Another contributing factor to this steakhouse’s success is the professional staff. “This is no summer job. This is no college job. This is a profession,” said Taylor, explaining that much of the Barclay Prime staff has a long repertoire of fine dining experience ranging from running kitchens and managing wait staff to owning their own restaurants. Because the staff has a deeper level of knowledge of what goes into running a successful fine dining restaurant, there’s a low turnover rate, no friction between the front and back of the house, and everyone feels accountable for the success of the team. A large majority of Barclay Prime customers are repeats and regulars. These loyal customers often make reservations based off of who is working and will request a specific waiter for the evening. Taylor and Penn believe it’s because of the skilled individuals working in the restaurant that has been bringing loyal customers back over the years.
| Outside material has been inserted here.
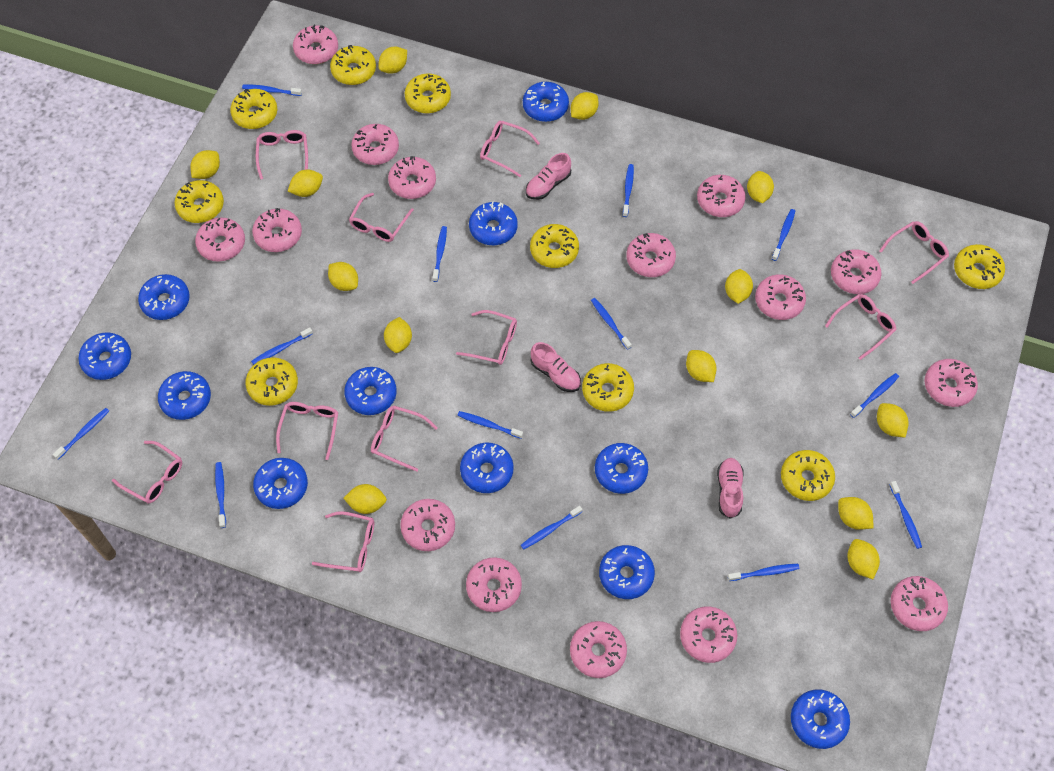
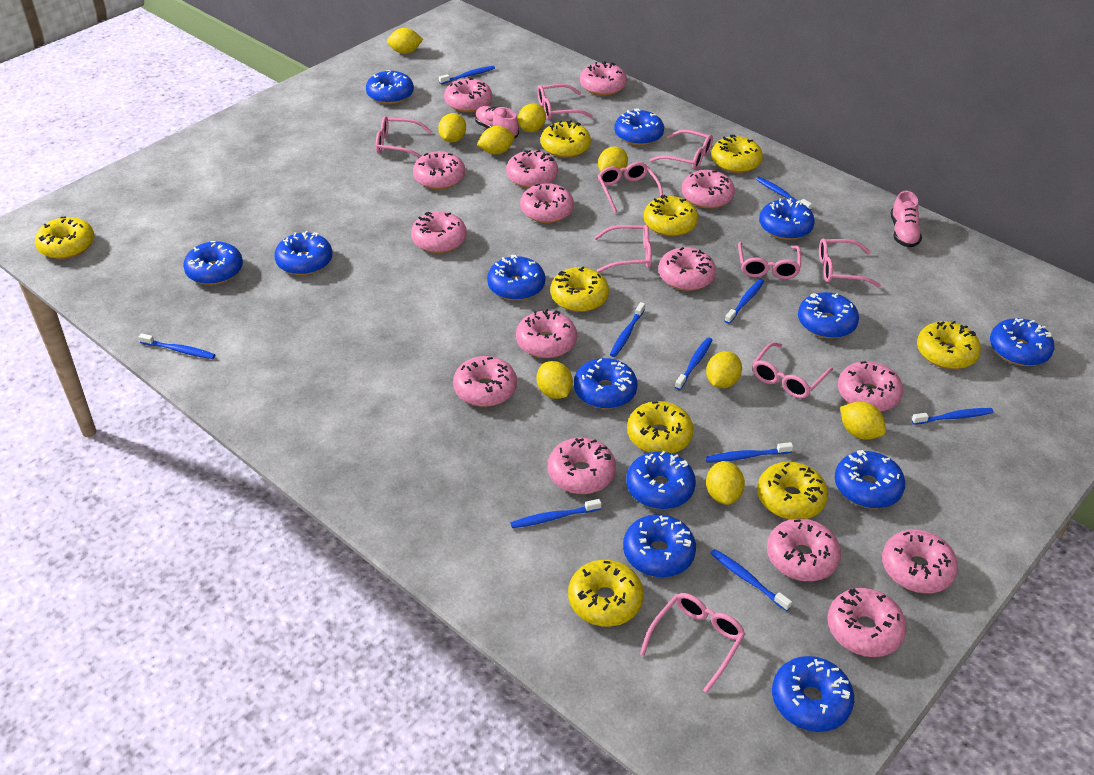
blue donut: 11 -> 13
blue toothbrush: 13 -> 10
pink glasses: 10 -> 9
pink shoe: 3 -> 2
yellow lemon: 13 -> 9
Menu of Variety; Not Just A Steakhouse
But one of the most pivotal elements to the success of Barclay Prime is that the staff doesn’t think of the restaurant as just a steakhouse, rather they have the creative freedom to explore other genres of fine dining. In fact, it is also considered one of Philadelphia’s top seafood restaurants, with a raw bar menu featuring east coast and west coast oysters in red wine mignonette, ahi tuna tartare, and an Alaskan King Crab cocktail. Along with culinary creativity, the staff also seeks out sources for some of the world’s highest quality ingredients. Over the past 4 years, chefs have been toying around with a local Philadelphia favorite; the cheesesteak. Confident that this is the best version yet, chefs make this $120 Philadelphia cheesesteak with Wagyu ribeye, truffled cheese, and foie gras encased in a freshly baked roll and served with a half bottle of champagne.
From the décor and attentive staff to the creative dishes and high quality ingredients, it’s the little details surrounding the entire fine dining experience that sets this steakhouse apart.